CubanConnectionThe Interesting History of Cuba in the 50’s and 60’s

4.5stars

By William Weyand Turner
Prometheus Books, $25.00, 319 pages

Author William Weyand Turner does a masterful job of showing the reader why the Castro revolt was inevitable and how those in power in the United States continually bumbled any attempt of Cuba to work more closely with their northern neighbor. In 1959, after taking control of Cuba and kicking out the mobsters, Castro toured the US and asked to meet with President Eisenhower who refused and told Vice President Nixon to meet with him instead. The meet did not go well.

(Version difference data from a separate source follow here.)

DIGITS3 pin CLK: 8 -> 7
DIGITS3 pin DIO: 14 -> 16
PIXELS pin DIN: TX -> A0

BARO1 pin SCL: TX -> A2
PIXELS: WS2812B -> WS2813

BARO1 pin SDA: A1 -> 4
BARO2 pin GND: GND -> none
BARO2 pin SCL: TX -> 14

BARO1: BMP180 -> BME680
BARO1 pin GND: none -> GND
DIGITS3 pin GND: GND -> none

Upon leaving the meeting Castro was heard to say, “That son-of-a-bitch Nixon, he treated me badly and he’s going to pay for it.” But let’s not get ahead of ourselves. Cuba in the 50’s was the play ground of the rich and controlled by a long list of mobsters, con men and outright criminals. The names are familiar; Charles “Lucky” Luciano (the boss of bosses), Bugsy Siegel and Meyer Lansky. It was a wild time and very few of the Cuban people were being allowed to participate in the freewheeling environment of booze, drugs and sex.

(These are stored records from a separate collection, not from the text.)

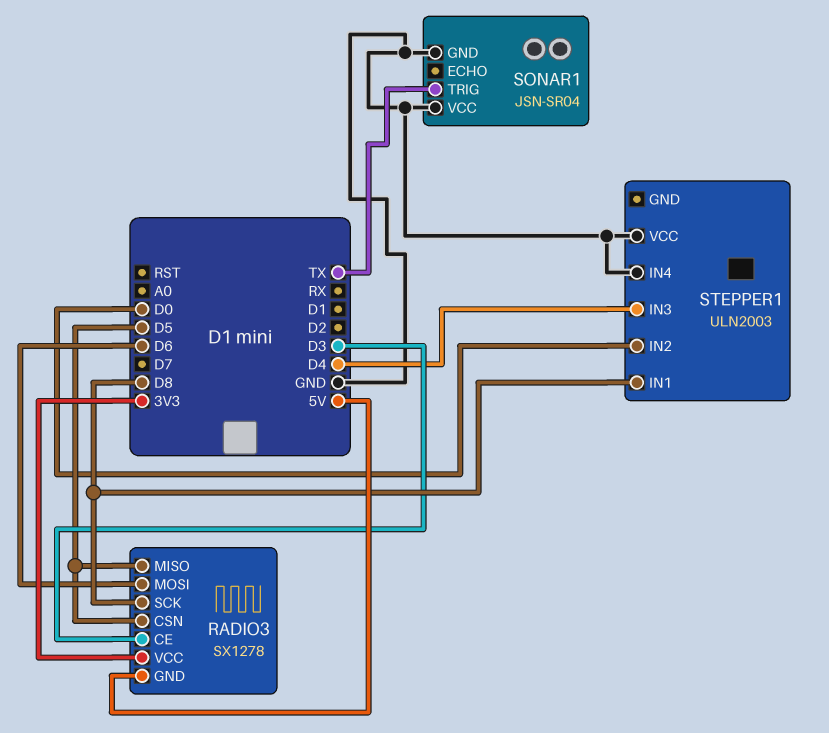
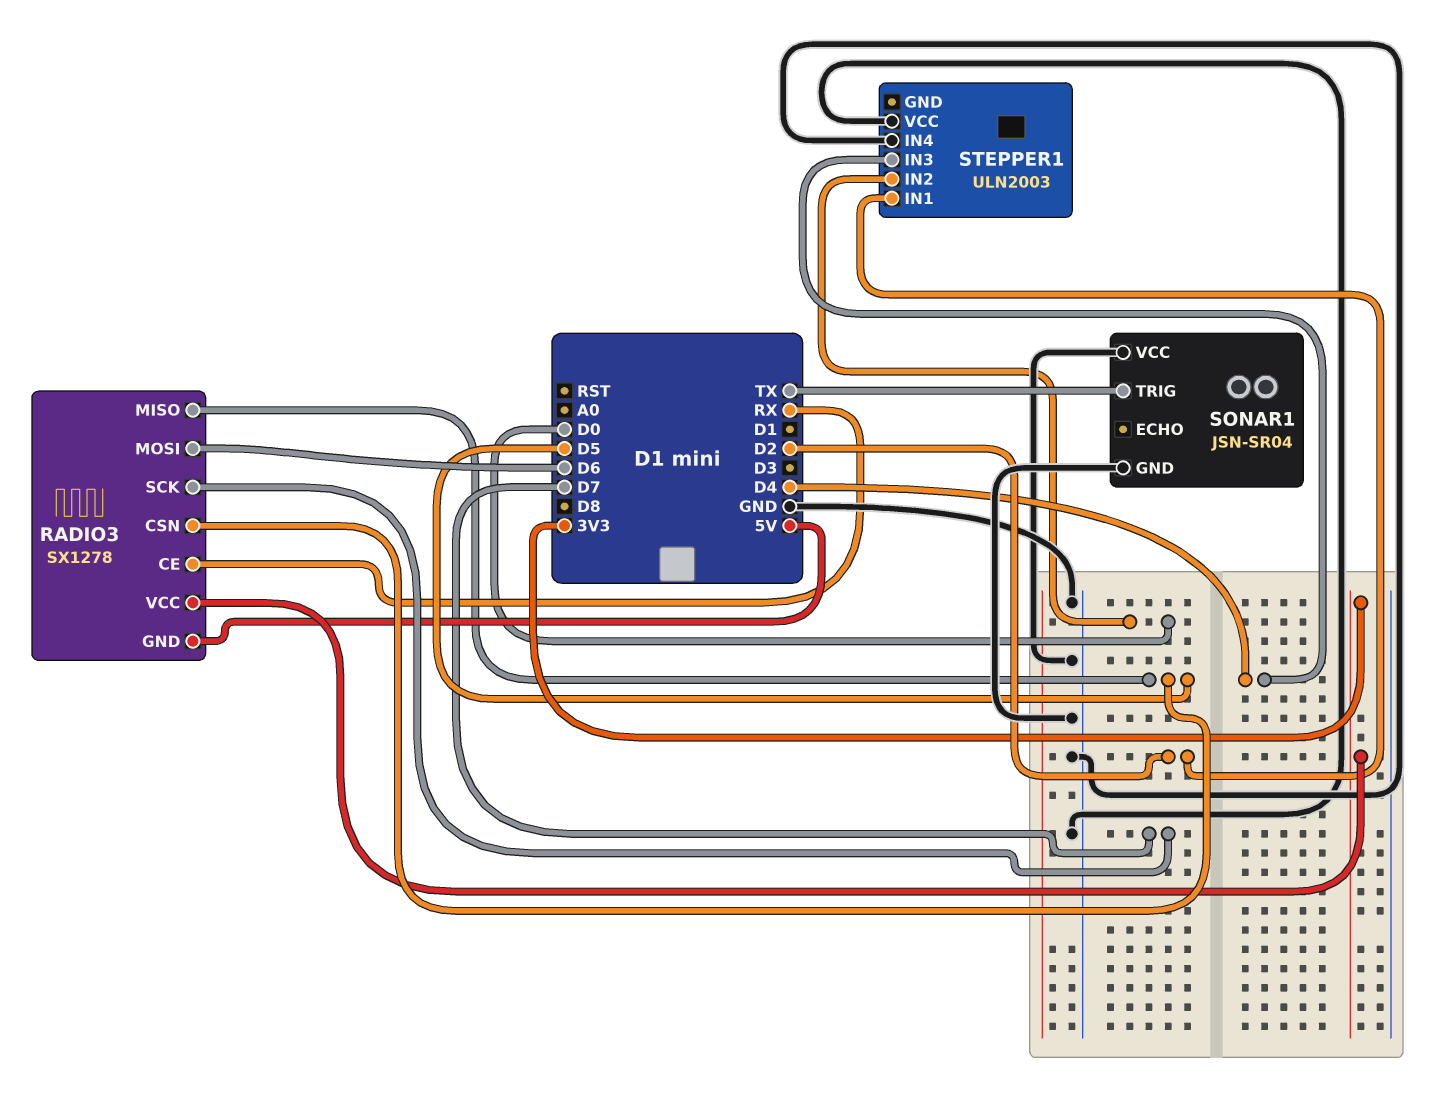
RADIO3 pin CE: D3 -> RX
RADIO3 pin SCK: D8 -> D7
STEPPER1 pin IN1: D8 -> D2

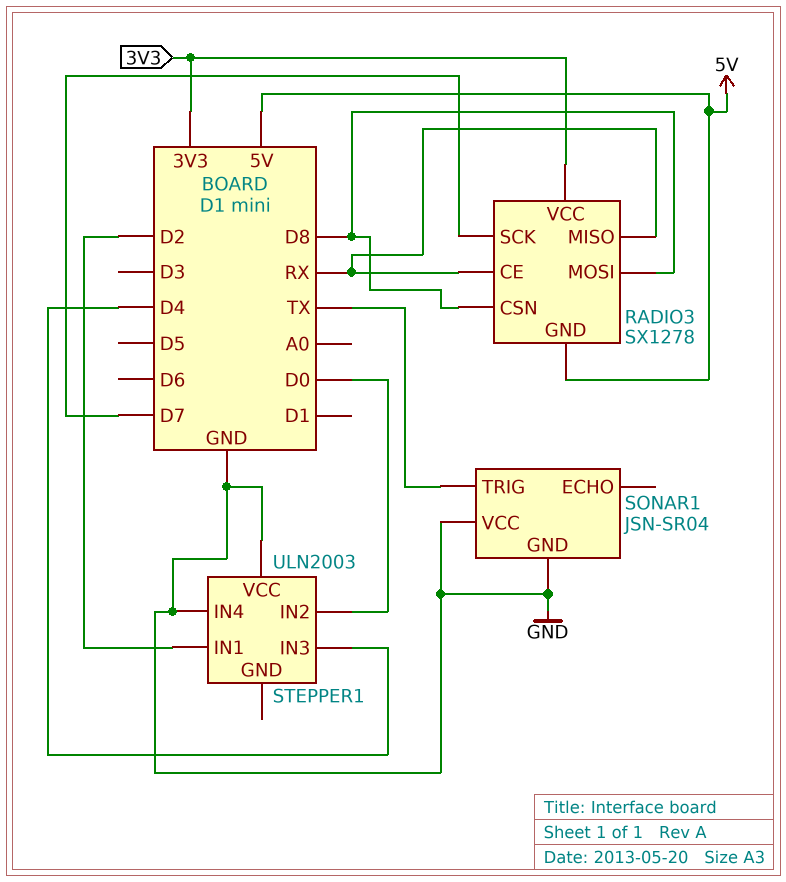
RADIO3 pin CSN: D5 -> D8
RADIO3 pin MISO: D5 -> RX
RADIO3 pin MOSI: D6 -> D8

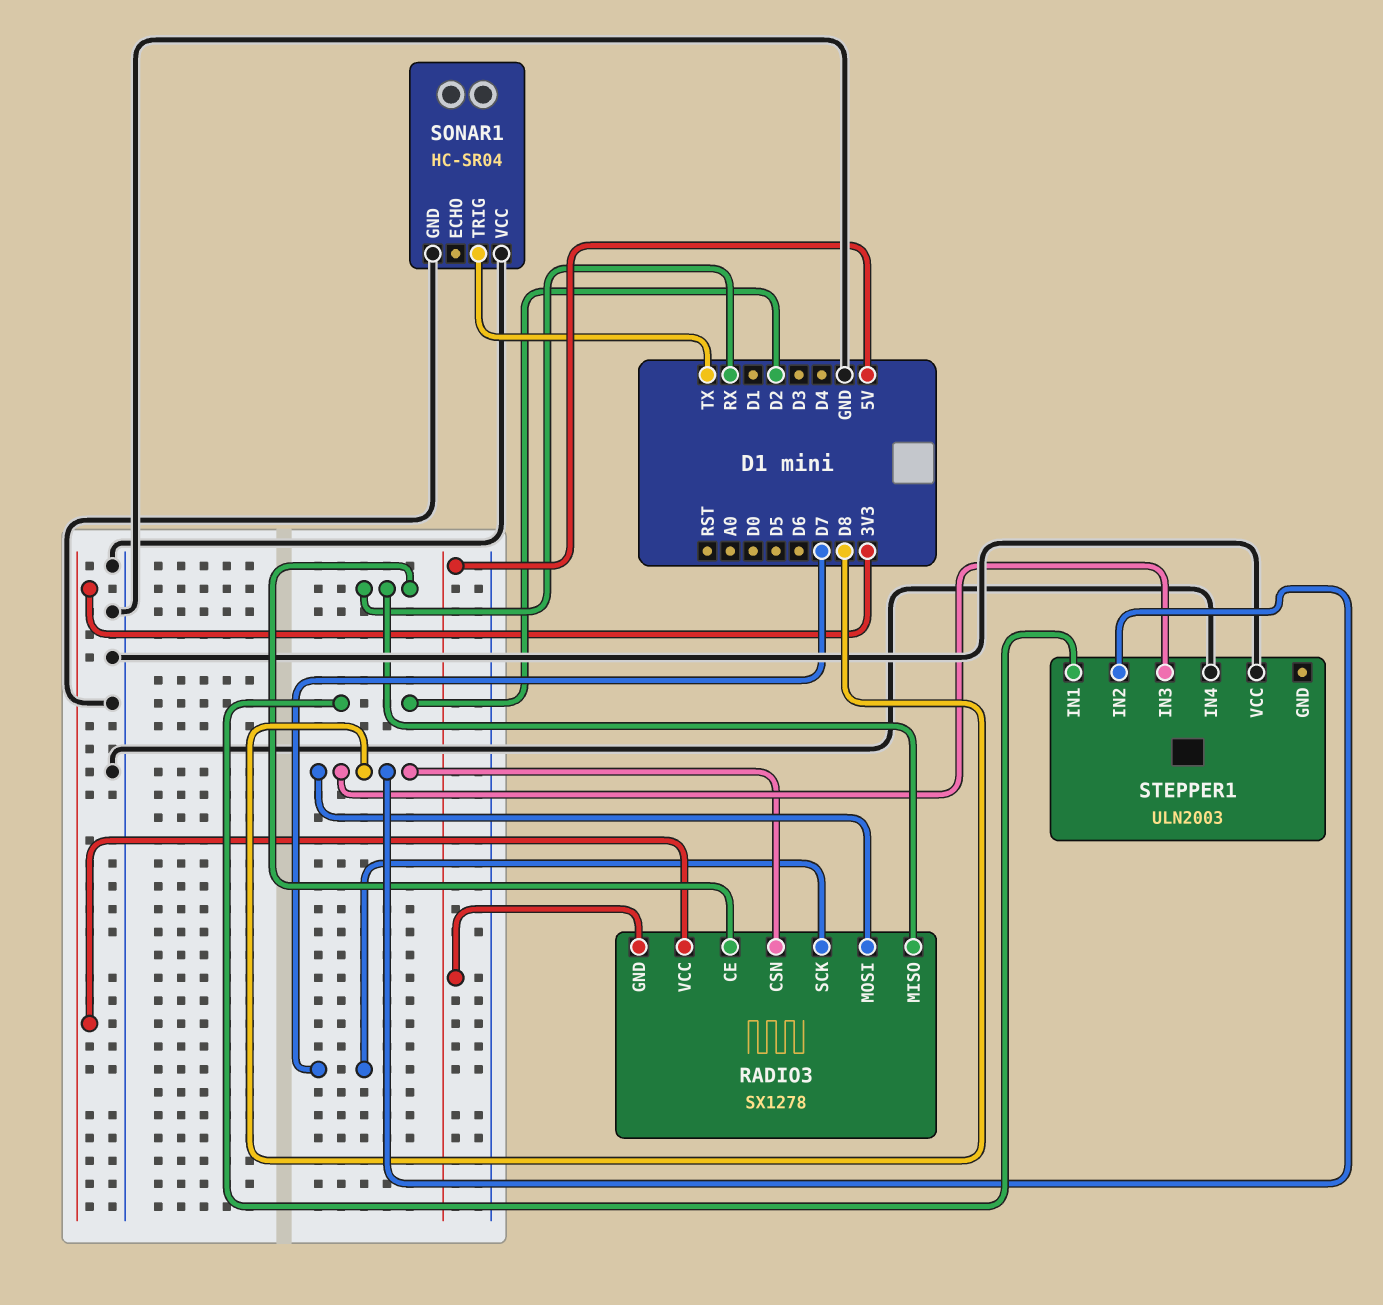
SONAR1: JSN-SR04 -> HC-SR04
STEPPER1 pin IN2: D0 -> D8
STEPPER1 pin IN3: D4 -> D8

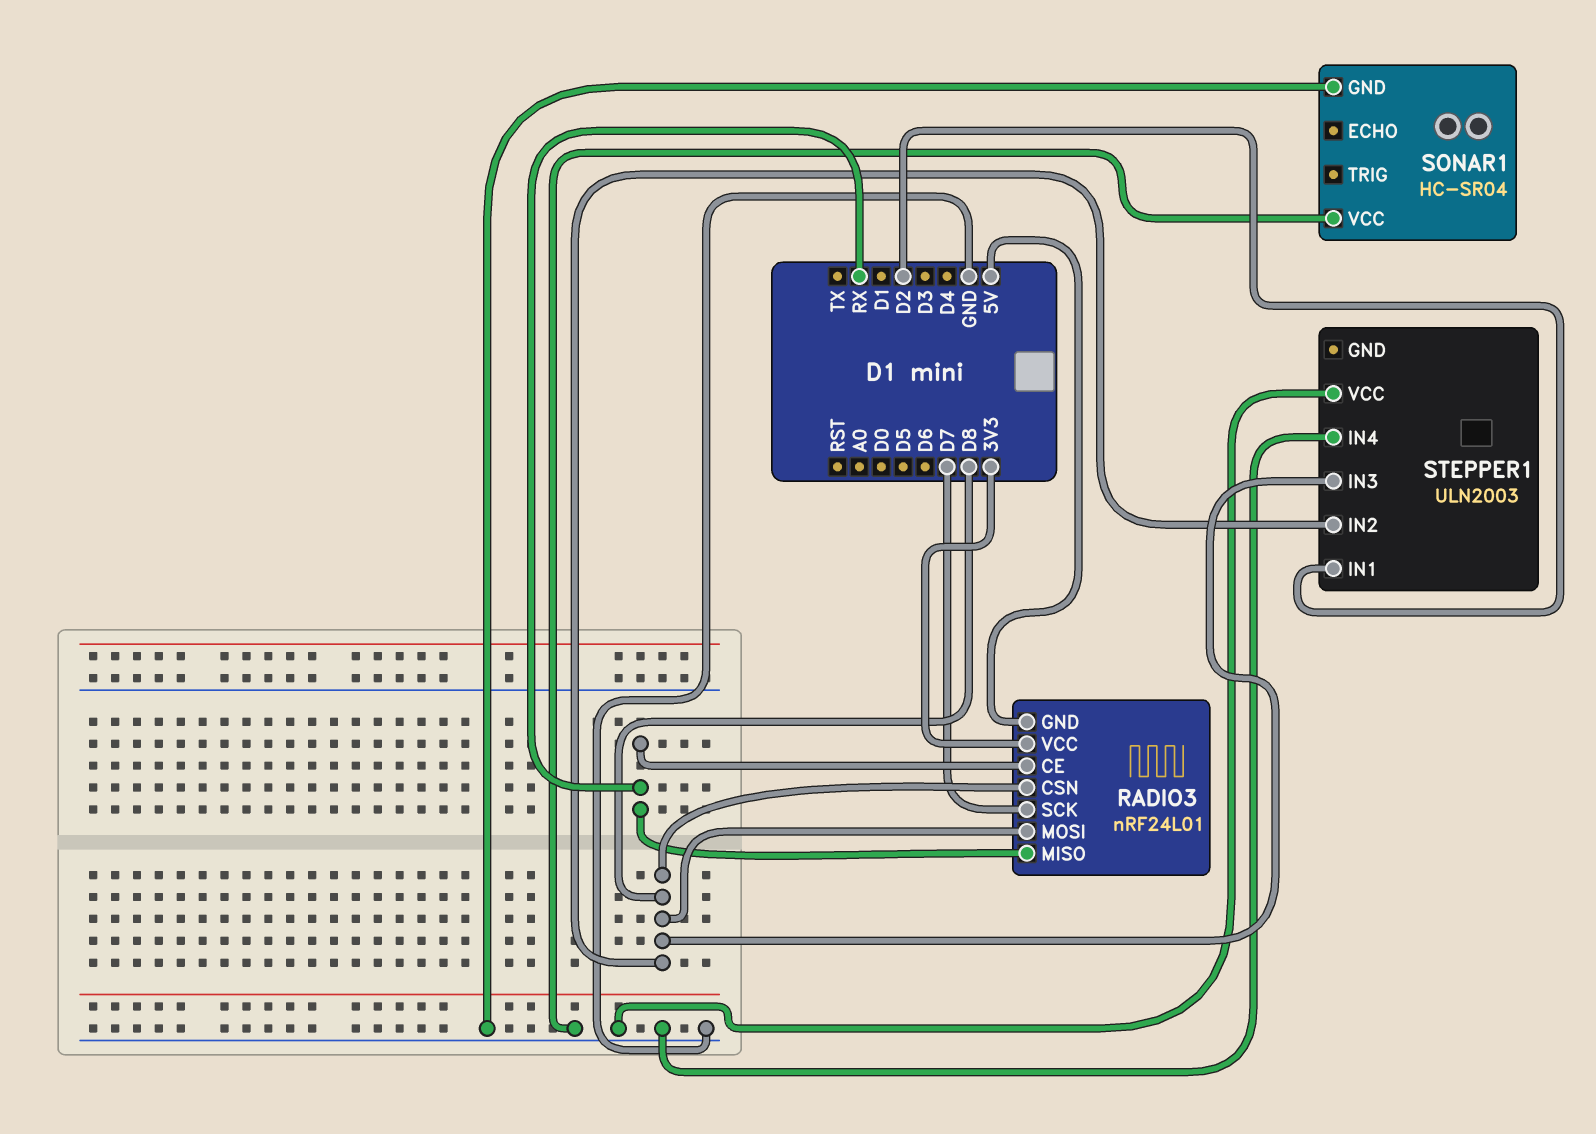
RADIO3: SX1278 -> nRF24L01
SONAR1 pin TRIG: TX -> none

“The upshot of the revolution for the mob was that virtually all Havana’s criminal class – Cuban gangsters, hit men, drug traffickers, Batista remittance men, shakedown artists, and pimps – migrated to Miami.”

The book continues to outline the numerous attempts the US made to either assassinate Castro or take over his government. In the 1960’s our deteriorating relationship with Cuba sparked the Bay of Pigs disaster planned by President Jack Kennedy to Operation 40 which was another disastrous attempt to kill Castro. All this lead to the Russian missile crisis in 1963 that nearly started World War Three. Other attempts by the US government to assassinate Castro include; lethal cigars, planting exploding seashells in a scuba diving site, a gift wetsuit impregnated with noxious bacteria and poisoning his food. The sheer ineptitude of the attacks on Cuba and the Cuban government boggle the mind. The book is fascinating and an interesting reading.